- Theatrical release poster
- Directed by: Andrew V. McLaglen
- Written by: Guerdon Trueblood
- Based on: Gundown 1969 novel by Brian Garfield
- Produced by: Walter Seltzer Russell Thacher
- Starring: Charlton Heston James Coburn Barbara Hershey Jorge Rivero Michael Parks Larry Wilcox
- Cinematography: Duke Callaghan
- Edited by: Fred A. Chulack
- Music by: Jerry Goldsmith
- Distributed by: 20th Century Fox
- Release date: June 1, 1976;
- Running time: 98 minutes
- Country: United States
- Language: English

= The Last Hard Men (film) =

1976 film by Andrew V. McLaglen

The Last Hard Men is a 1976 American Western film directed by Andrew McLaglen, based on the 1969 novel Gundown by Brian Garfield. It stars Charlton Heston and James Coburn, with supporting roles by Barbara Hershey, Jorge Rivero, Michael Parks, and Larry Wilcox in his screen debut.

==Plot==
In 1909 Arizona Territory (not yet the 48th state until three years later with neighboring New Mexico Territory in 1912), Captain Sam Burgade has retired from his law enforcement career with the state policing agency, the Arizona Rangers. Hoping for peace and quiet, he suddenly learns that his old criminal enemy, Zach Provo, has escaped from a Yuma Territorial Prison chain gang on a desert railway line with other convicts. Zach Provo is a half-Indian outlaw who dreams of exacting revenge on Burgade, not only for putting him away but for the death of his Indian wife who was killed in a crossfire years before. Burgade was shot by Provo and barely survived, but he later sent Provo to prison. Burgade understands that Provo wants revenge, so he puts himself out front of a squad guarding a gold shipment. But Provo does not fall for the trap as Burgade expects. Instead, Provo kidnaps Burgade's daughter, Susan, while Burgade is away from home with the gold shipment.

Now begins Burgade's pursuit of Provo into an Indian reservation, at first with a posse and later accompanied only by Susan's fiancé, Hal Brickman.
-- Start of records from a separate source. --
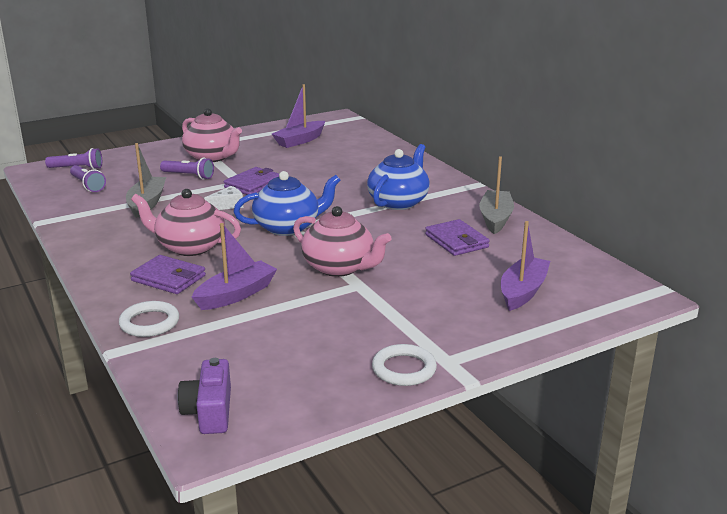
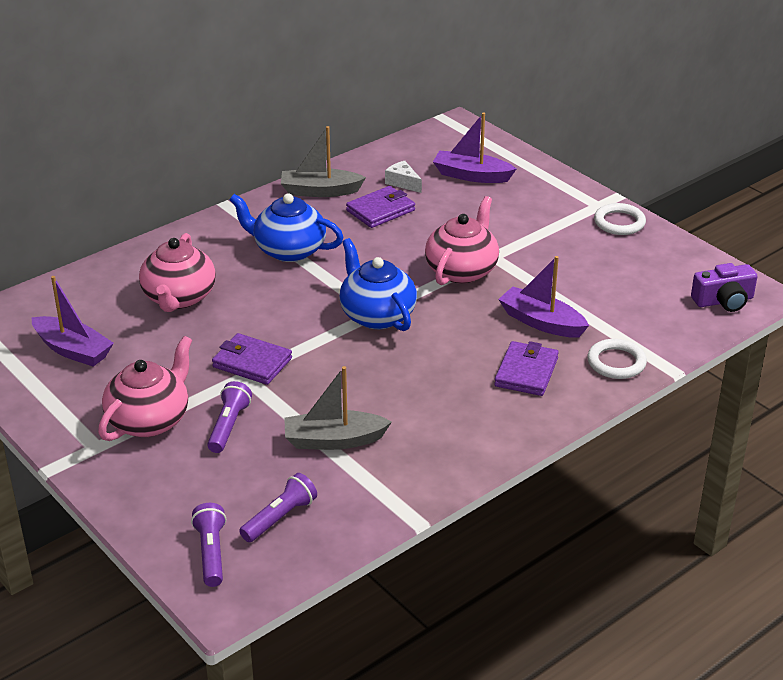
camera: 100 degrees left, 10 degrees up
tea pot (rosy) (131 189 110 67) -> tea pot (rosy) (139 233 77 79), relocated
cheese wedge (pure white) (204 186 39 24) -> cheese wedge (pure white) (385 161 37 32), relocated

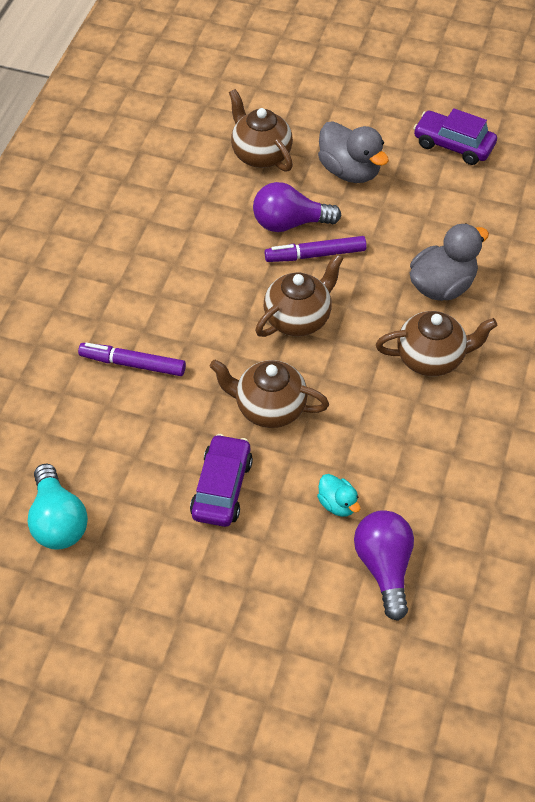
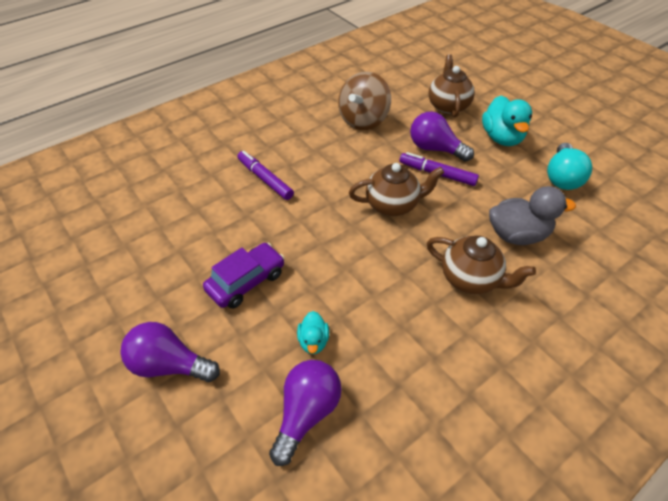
camera: 35 degrees right, 5 degrees down
none -> bulb (royal purple) (120 322 100 60)
none -> spinning top (russet) (338 72 53 58)
rubber duck (grey) (318 121 71 62) -> rubber duck (aqua) (482 96 50 50)
bulb (aqua) (28 464 60 86) -> bulb (aqua) (547 143 45 47), relocated
tea pot (russet) (210 360 119 68) -> none
automobile (royal purple) (413 108 84 57) -> none

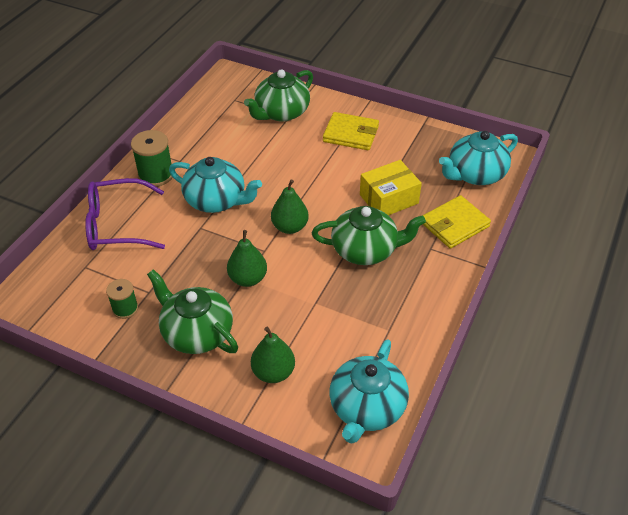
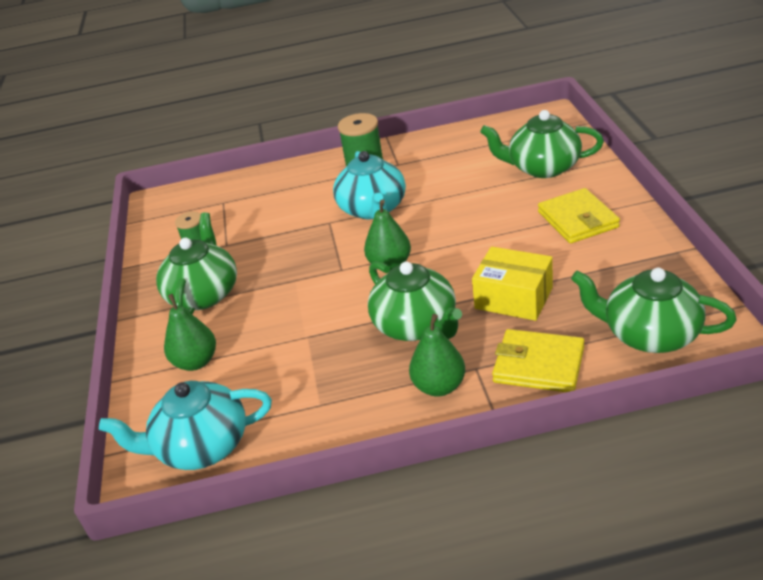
camera: 60 degrees right, 10 degrees down
pear (green) (227 230 40 57) -> pear (green) (409 314 56 83), relocated
tea pot (aqua) (439 131 79 54) -> tea pot (green) (571 268 166 85)
spectacles (royal purple) (85 178 80 72) -> none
The six remaining men of 22 escaped prisoners form an ambush. Provo allows two of them to rape Susan in full view of Burgade and Brickman, to bait Burgade to show himself in an attempt to rescue her. To prevent him from doing so, which would mean certain death, Brickman knocks Burgade unconscious.

With Susan still alive, Burgade and Brickman light a fire to burn out the fugitives. In the commotion, Burgade and Brickman manage to dispose of them one by one until only Provo is left. But Burgade suddenly finds himself at gunpoint and then is shot by Provo several times. Provo is about to cut out Burgade's heart with a knife when Burgaded manages, at last, to shoot Provo through the chest with a handgun. The film ends with Susan and Brickman tending to Burgade's severe injuries.

==Cast==
- Charlton Heston as Sam Burgade
- James Coburn as Zach Provo
- Barbara Hershey as Susan Burgade
- Jorge Rivero as Cesar Menendez
- Michael Parks as Sheriff Noel Nye
- Larry Wilcox as Mike Shelby
- Thalmus Rasulala as George Weed
- Morgan Paull as Portugee Shiraz
- John Quade as Will Gant
- Robert Donner as Lee Roy Tucker
- Christopher Mitchum as Hal Brickman
- Riley Hill as Gus Stanton

==Production==
Heston made the film after having turned down the lead in The Omen. He wanted Sean Connery to play the co-lead but went with James Coburn. The script was rewritten by John Gay.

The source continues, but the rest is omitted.